Metal-silicate partitioning experiments are performed under high pressure and temperature conditions using an end-loaded piston-cylinder press. To solely focus on the equilibration times, experiments of the same starting compositions were subjected to peak conditions of 1GPa and 1823K for a time ranging from 3 minutes up to 12 hours. The experiments consisted of a synthetic analogue of the lunar Apollo 15 Green Glass as silicate phase [3], along with a metal phase of Fe-metal doped with Zn.

Element concentrations of metal and silicate phases of every experiment were measured with an electron microprobe (EMPA) for major elements and laser ablation ICP-MS (LA-ICP-MS) for trace elements. To analyse Fe and Zn isotopic fractionation, both Zn and Fe were isolated from the metal- and silicate phases through ion-exchange chromatography. The AG-X8 resin was used for the separation of Fe, and the AG-MP-1 resin for Zn [5]. The isotopes of Fe and Zn were subsequently measured using a multi-collector ICP-MS (MC-ICP-MS) with a double spike technique. The precision of the isotope analyses is determined by measuring isotopic reference materials. The standards IRMM-014 (Fe) and ETH-ZN indicate a precision of ± 0.03‰ (2SD) for Fe isotopes and  ± 0.05‰ (2SD) for Zn isotopes respectively. Additionally, rock standards such as BHVO-2, BCR-2, AGV-2 and BIR-1 that had been processed exactly like the experiments were measured during the analyses.

 

Results

Experimental run products typically show a good separation of a metallic phase and quenched silicate melt. Disequilibrium within experiments can cause heterogeneous spots where groups of elements are clustered. These heterogeneous spots can be seen in experiments of run times of e.g. 3 and 5 minutes (Fig. 1), whereas they are absent in experiments with longer run times (Fig. 2). Results shown in Fig. 3 confirm these observations as the measured elements from short (<10 minutes) experiments show different partitioning behaviour compared to longer experiments (>30 minutes). Therefore, concentration analyses indicate that elemental equilibrium is reached within 30 minutes.

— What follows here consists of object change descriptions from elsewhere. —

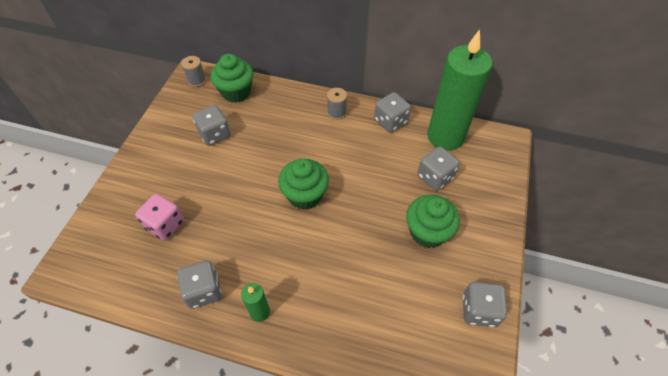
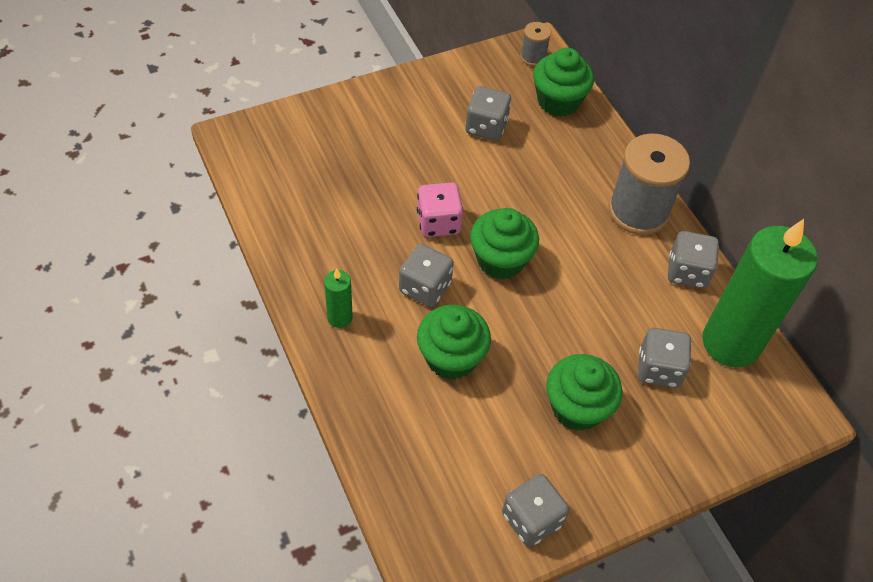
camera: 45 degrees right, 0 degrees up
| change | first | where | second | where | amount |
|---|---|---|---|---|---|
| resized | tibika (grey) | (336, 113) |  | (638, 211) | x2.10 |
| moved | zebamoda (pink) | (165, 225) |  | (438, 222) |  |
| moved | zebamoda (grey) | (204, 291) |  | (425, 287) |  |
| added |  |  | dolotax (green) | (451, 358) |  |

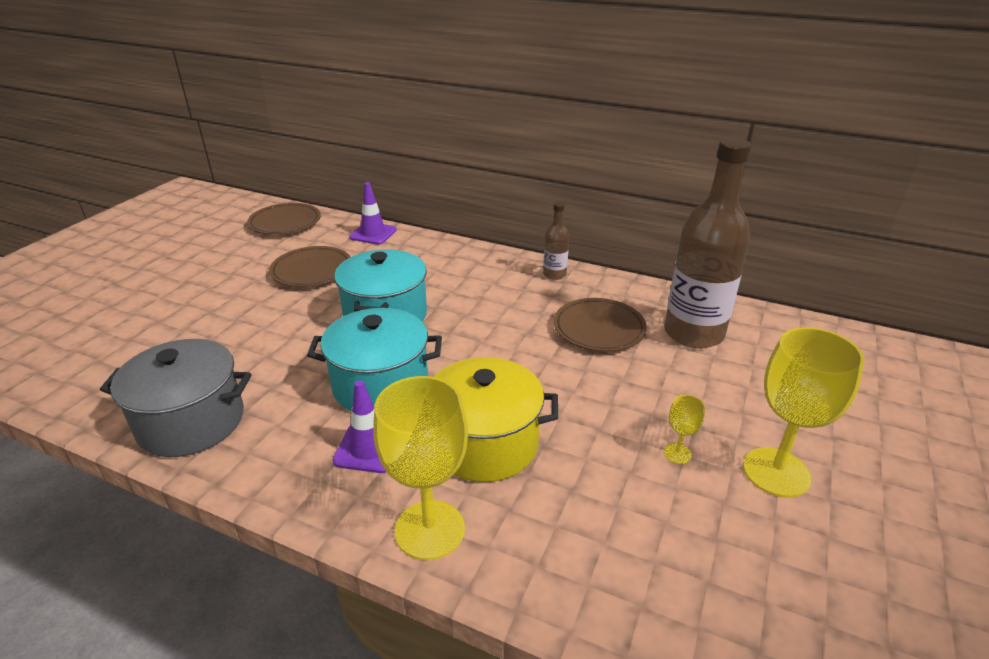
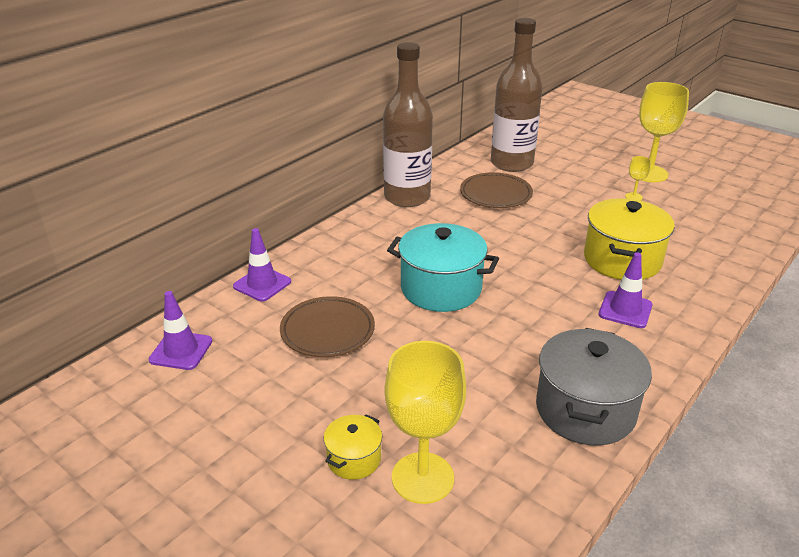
camera: 75 degrees left, 0 degrees up
| change | first | where | second | where | amount |
|---|---|---|---|---|---|
| resized | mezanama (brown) | (554, 274) |  | (407, 197) | x2.23 |
| replaced | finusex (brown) | (285, 223) | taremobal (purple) | (181, 350) |  |
| removed | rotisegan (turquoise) | (380, 385) |  |  |  |
| moved | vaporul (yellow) | (429, 529) |  | (422, 478) |  |
| added |  |  | rotisegan (yellow) | (354, 459) |  |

Isotope equilibration times are significantly longer than concentration equilibration times (Fig. 4 and 5) [8]. Within the first two hours of an experiment, the fractionation factors Δ56Femetal-silicate and Δ66Znmetal-silicate are positive and variable. Between 2-4 hours, the fractionation factors become negative and start to stabilise. After approximately 4 hours, isotopic equilibrium is reached for both Fe and Zn with Δ56Femetal-silicate = -0.04‰ ± 0.07 and Δ66Znmetal-silicate = -0.11‰ ± 0.06, which corresponds with literature data [2,4].

 

Discussion and outlook

Although the data described here cannot be directly applied to planetary core formation models yet, it is essential for creating models of core formation based on a combination of elemental abundances and stable isotope fractionation. This initial data set suggests that there is a relatively uniform Fe and Zn distribution between core (metal) and mantle (silicate) during core formation at high temperature. However, quantification of the effects of pressure, temperature and composition will be needed to further test this hypothesis.

 

Acknowledgements

We would like to thank the Netherlands Space Office for financial support through its User Support Programme.

 

References

[1] Badro, J., Côté, AS., and Brodholt, JP.: A seismologically consistent compositional model of Earth’s core, Proceedings of the National Academy of Sciences, 11, pp. 7542-7545, 2014.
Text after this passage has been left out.